Che si tratti di proud boys, di “bullizzare” Biden sull’uso eccessivo della mascherina o di fare «una piccola sorpresa» ai fan riuniti davanti all’ospedale, il presidente parla sempre a un target ben preciso: la sua base, i supporter che vanno dagli imprenditori del Michigan in rivolta contro il lockdown agli estremisti di destra fino all’universo dei Qanon. «Il suo impulso lo porta a dire frasi che risultano efficaci solo per quell’elettorato, che è – ricordiamolo – tendenzialmente razzista e molto divisivo. Parlare a loro è un fallimento colossale perché non sarà la base a farlo rieleggere».
Secondo lo scrittore – autore anche di Siege, sequel meno fortunato di Fuoco e Furia -, la prova della perdita di consenso tra l’elettorato moderato conservatore è arrivato già con le elezioni di metà mandato: «Hanno votato contro di lui. Mettiamo pure che sia vero che alle elezioni del 2016 ha avuto il consenso dei moderati, di certo ci sono delle differenze sostanziali rispetto ad allora: Trump non era presidente e in molti pensavano che con l’ingresso alla Casa Bianca sarebbe cambiato, che sarebbe diventato “presidenziale” e si sarebbe fatto interprete del punto di vista repubblicano tradizionale».
L’impeachment prima e la gestione “devastante” della pandemia poi, hanno fatto sì che gli americani capissero che Trump «non è solo incapace di guidare il Paese ma che la sua è una gestione folle». Wolff lo spiega così: «Nessuno è in grado di dire cosa succede alla Casa Bianca, e sa perché? Perché ciò che accade in quelle stanze rispecchia quello che succede nella testa di Trump. Un pensiero apparentemente definitivo potrebbe venire contraddetto da uno opposto che sopraggiunge un momento dopo. Trump viene influenzato da quello che guarda in tv, dagli incontri che fa: un elemento casuale è in grado di fargli cambiare totalmente traiettoria». Votare per Donald Trump significa, in definitiva, votare per un presidente «che letteralmente non ha un piano che va oltre i successivi 30 minuti».
La notizia della sua positività al Covid – non priva di confusione e zone d’ombra – di certo complica ulteriormente un quadro già difficile per le elezioni e per il Paese. Ma se chiediamo a Wolff di azzardare una previsione, non si tira indietro. Punto primo: i prossimi dibattiti presidenziali dopo quello imbarazzante del 29 settembre. «Trump è una presenza distruttiva. Se ci saranno davvero altri dibattiti, penso che dovremmo aspettarci più o meno il caos visto durante il primo».

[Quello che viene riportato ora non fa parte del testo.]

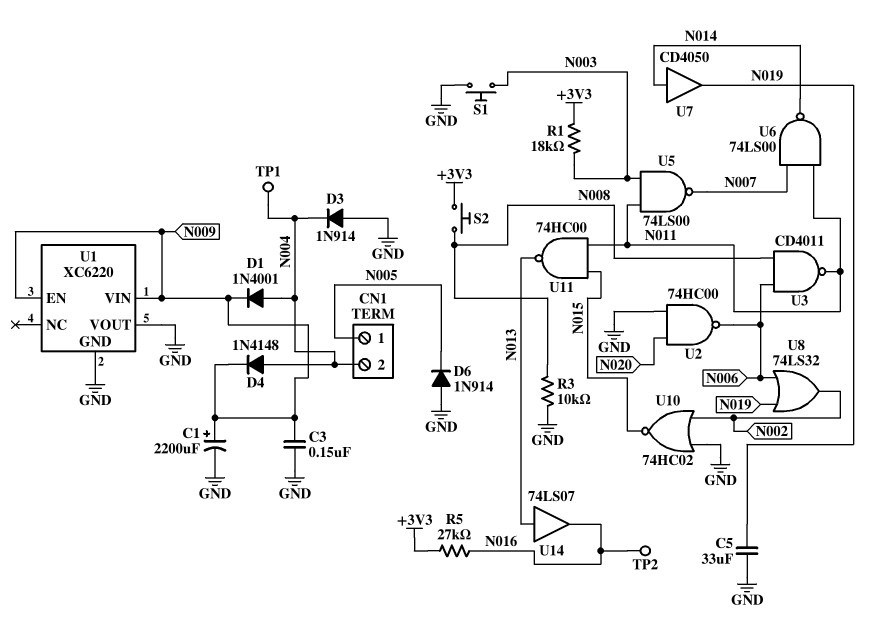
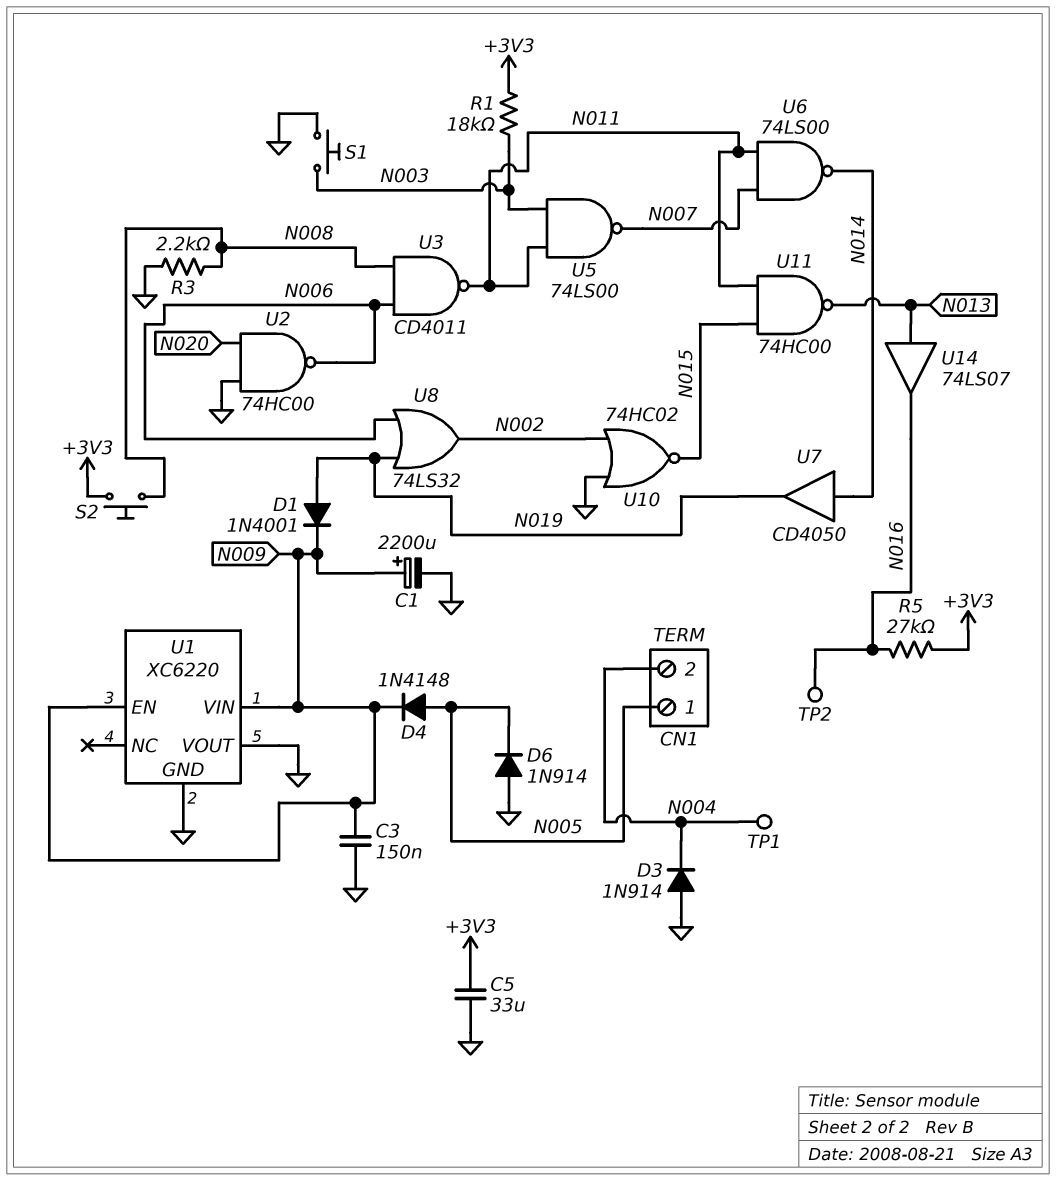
C5: 33uF (GND, N019) -> 33uF (+3V3, GND)
D1: diode 1N4001 (A N004, K N009) -> diode 1N4001 (A N019, K N009)
D4: diode 1N4148 (A N004, K N009) -> diode 1N4148 (A N005, K N009)
R3: 10k (GND, N008) -> 2.2k (GND, N008)

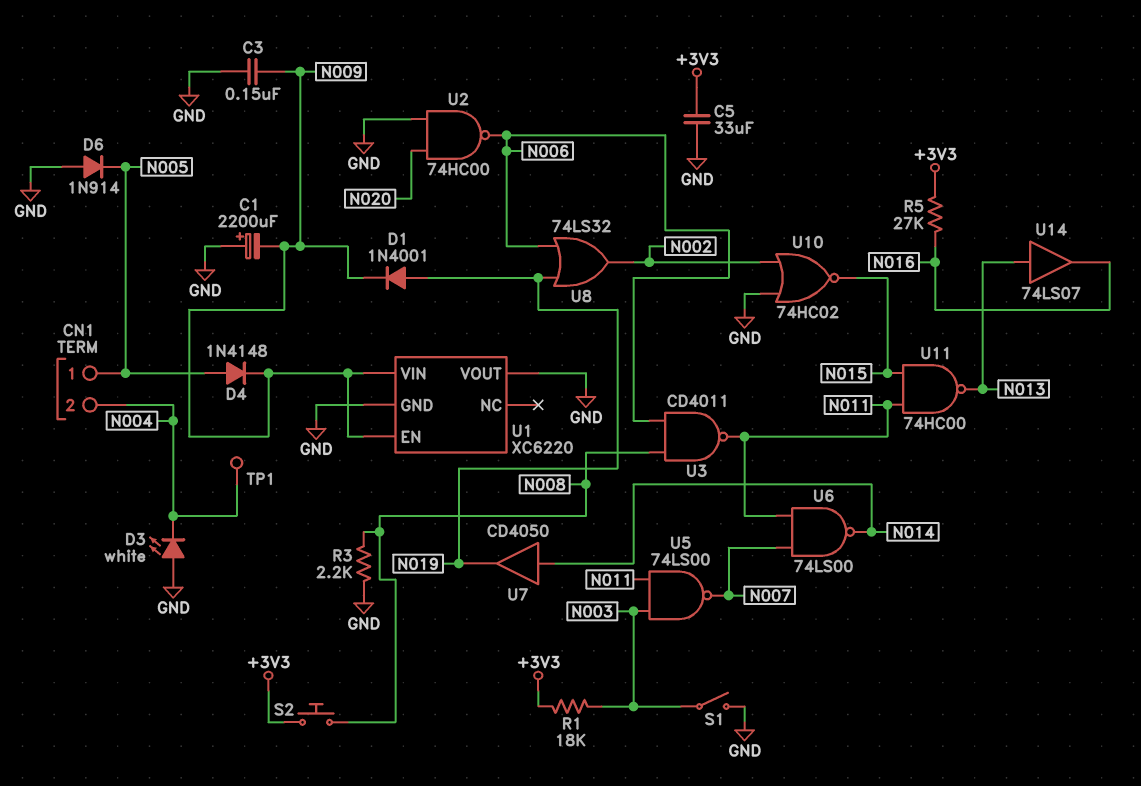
C1: 2200uF (plus N009, minus GND) -> 2200uF (plus GND, minus N009)
D3: diode 1N914 (A GND, K N004) -> LED white (A GND, K N004)
S1: button (GND, N003) -> switch (GND, N003)
TP2: test point (N016) -> none

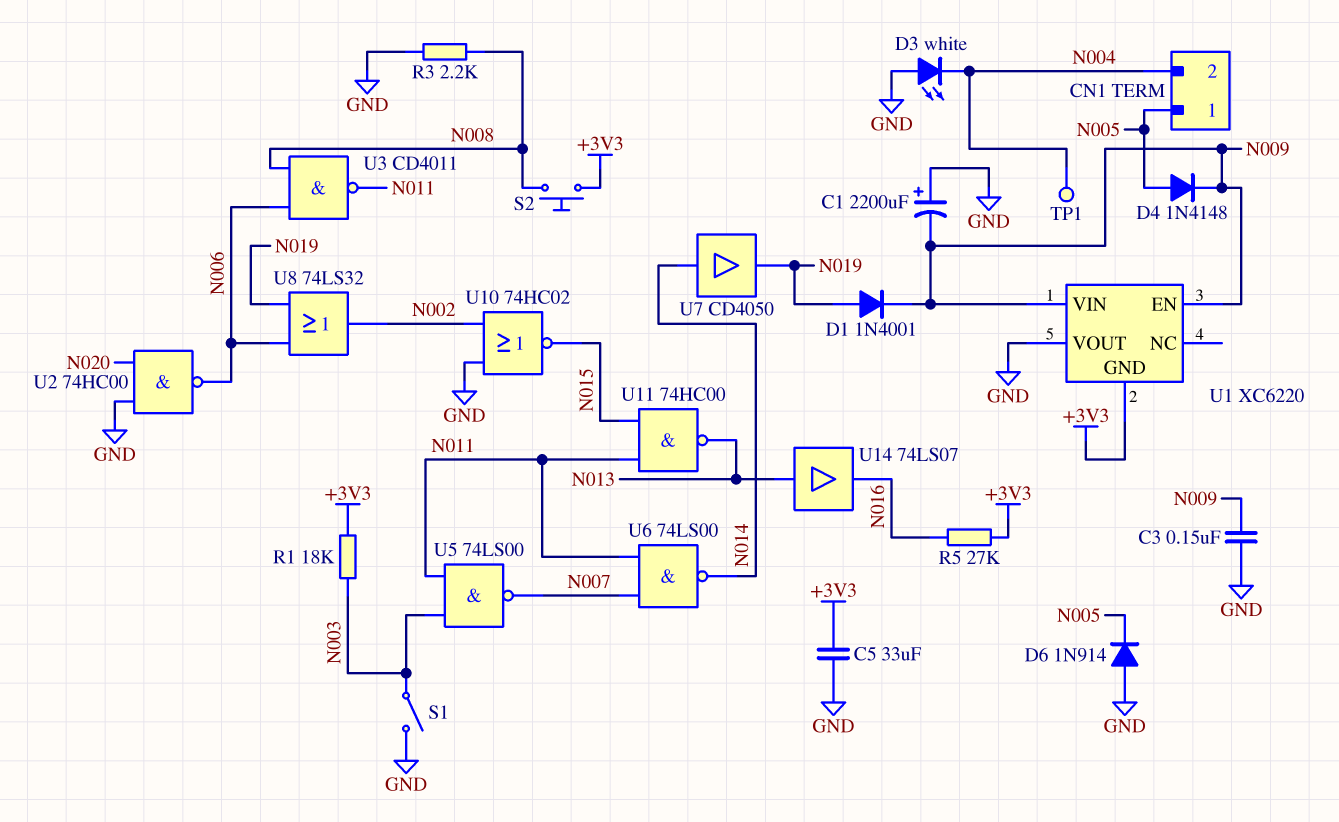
U1 pin GND: GND -> +3V3

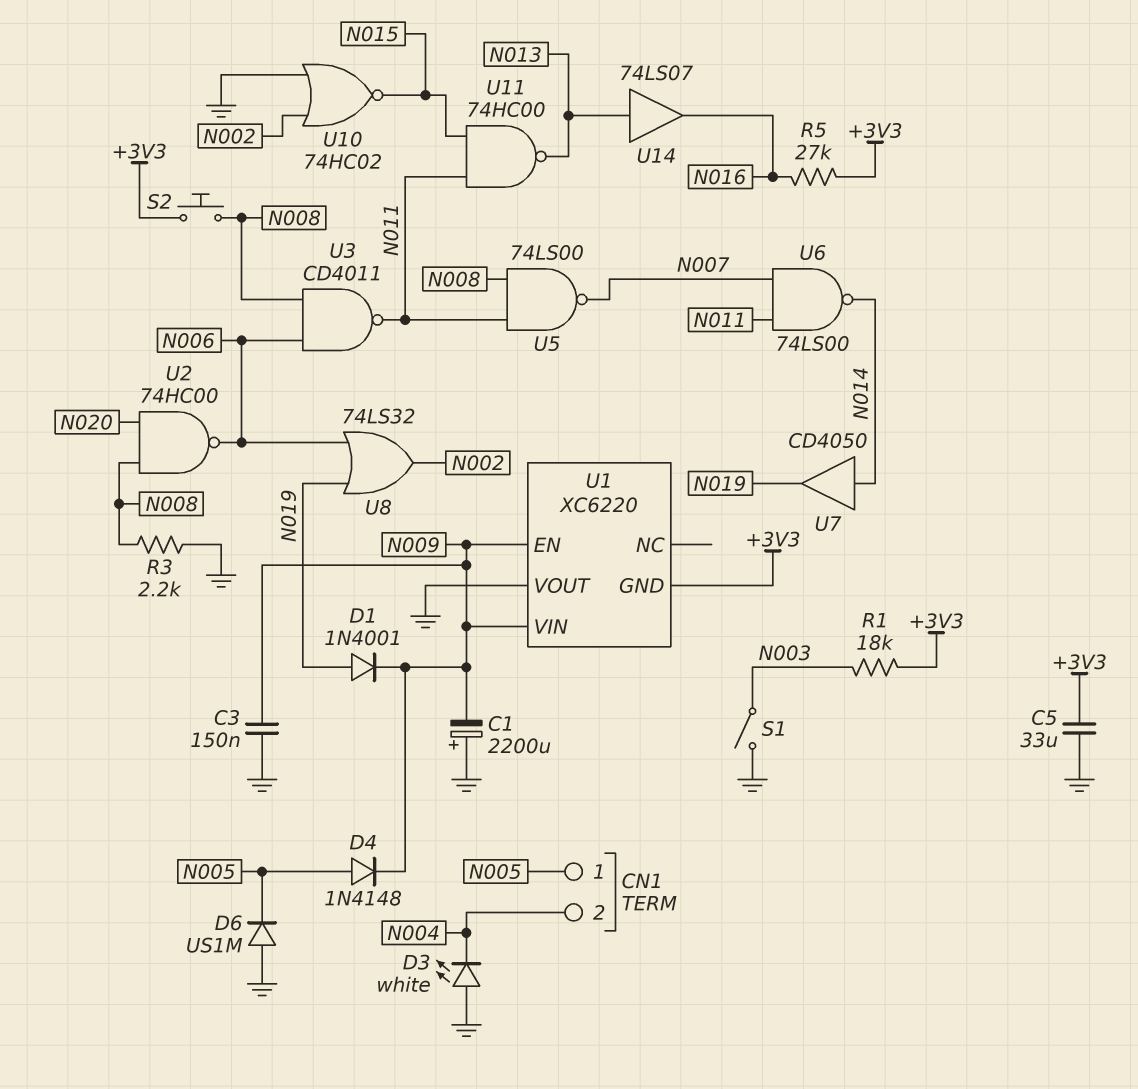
D6: diode 1N914 (A GND, K N005) -> diode US1M (A GND, K N005)
TP1: test point (N004) -> none
U2: NAND 74HC00 (in GND, in N020, out N006) -> NAND 74HC00 (in N008, in N020, out N006)
U5: NAND 74LS00 (in N003, in N011, out N007) -> NAND 74LS00 (in N008, in N011, out N007)

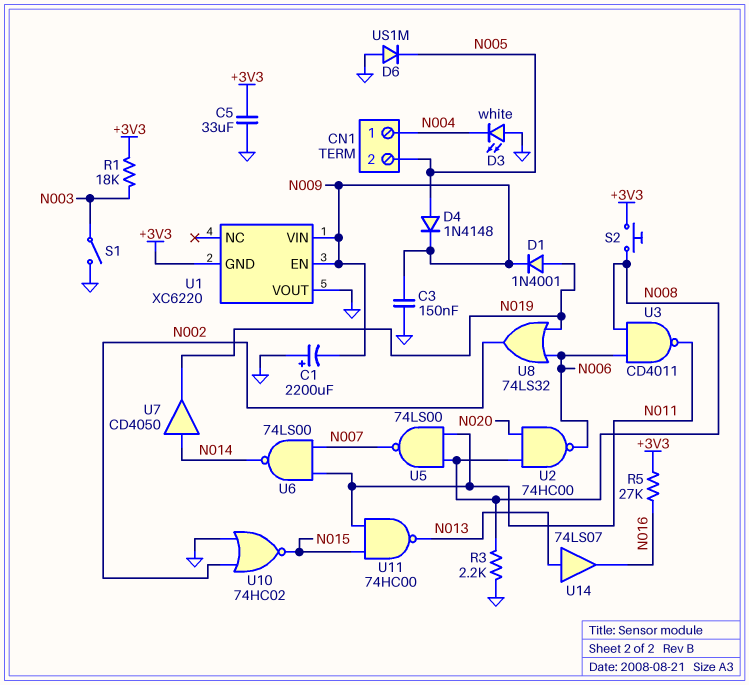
CN1 pin 1: N005 -> N004
CN1 pin 2: N004 -> N005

E poi, c’è la questione tanto temuta della transizione non pacifica dei poteri in caso di vittoria di Biden: «Quello che succederà dopo il voto dipende dal margine di vittoria di Biden. Di sicuro Trump sbufferà, grugnirà e farà in modo di dimostrare che la sua sconfitta in realtà è una vittoria. Se la vittoria sarà stretta allora di sicuro possiamo aspettarci una battaglia molto dura».